Vicki what a terrible mother you are! Girl scouting? Really? ;). Good for you. I would imagine many Asian parents turn their backs on that list of craziness too. It sounds pretty terrible for both parents and kids!
Sorry, paid test prep and multiple SAT takings are not the exclusive craziness of Asian parents. There are parents of every racial and ethnic background who do everything that VickisoCal posts about all over the country.
So guess what- their kid is going to MIT and yours is going to CMU. Is this some tragic loss for our society?
I find it hard to muster up the requisite sympathy for the Californians. There are kids growing up in about 15 states whose flagship universities are about at the caliber of the much maligned CSU’s. There are kids growing up in a bunch of states where the community college system is primarily designed for kids getting a terminal AA degree- not for getting into a well respected four year university. There are kids whose parents ALSO pay tons in taxes who can’t afford their state flagship who end up at a MUCH lower directional state than most of the California CSU’s. Where you can get decent training if you want to be an elementary school teacher or a CPA but not much more than that.
So I find it hard to see the California system as especially broken.
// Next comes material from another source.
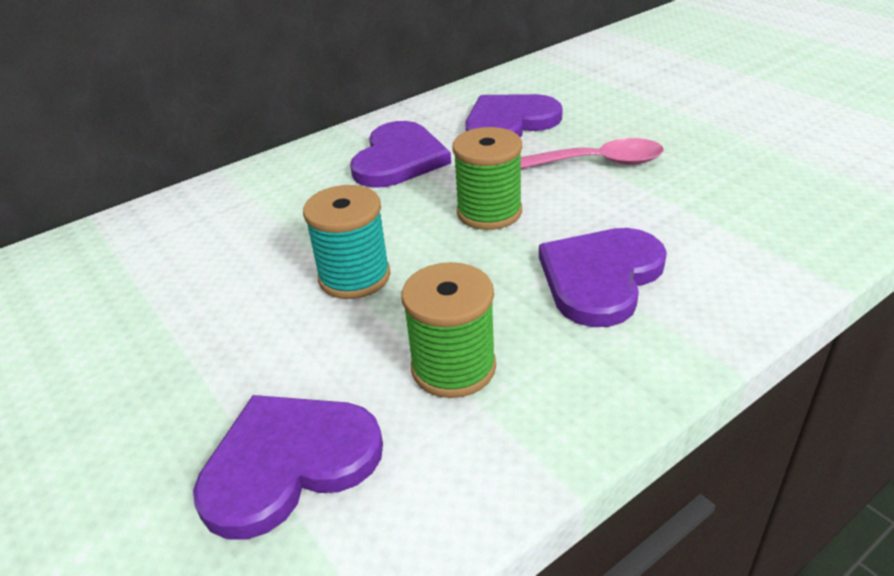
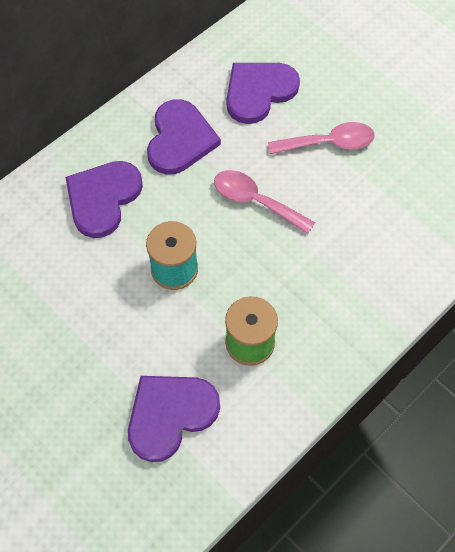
camera: 10 degrees left, 25 degrees up
(489, 212) = (255, 201): green spool -> pink spoon
(600, 277) = (332, 264): purple heart -> purple heart (103, 198)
I sympathize with state employees who get shafted both ways (and there are some members of my family who are now getting THRICE shafted- since they’re getting shoved into a less desirable retirement plan than the one they paid into for all those years. But – these same people have been paying virtually nothing for their health car for decades (care to price out your current policy on an exchange or at a corporation?) Some of these people can’t be fired (care to compare that to your neighbor who has been downsized four times since 2002? As I tell my brother all the time- there is no slavery in America. If you can’t stand being a state employee for a minute longer there is a nifty solution- take your skills to the private sector and get a corporate job.
That’s reality. I’m not sure why California is so unique here.
It is a 10-campus system designed with the goal of the campuses being academic equivalents. So I see no value in the state indulging prestige and ranking-obsessed parents and students – on the contrary, the system benefits from diverting more high stat applicants to the other campuses so as to strengthen both their student bodies and the general perception of them.
Much of the reputation of the so-called “top” campuses comes from the quality of their graduate education – not undergrad. My daughter was accepted to UC Berkeley as a prospective linguistics major but told me at the time that she would have turned down the Berkeley spot in favor of UCSB or UCSC, just based on what she knew about the quality of the undergrad experience.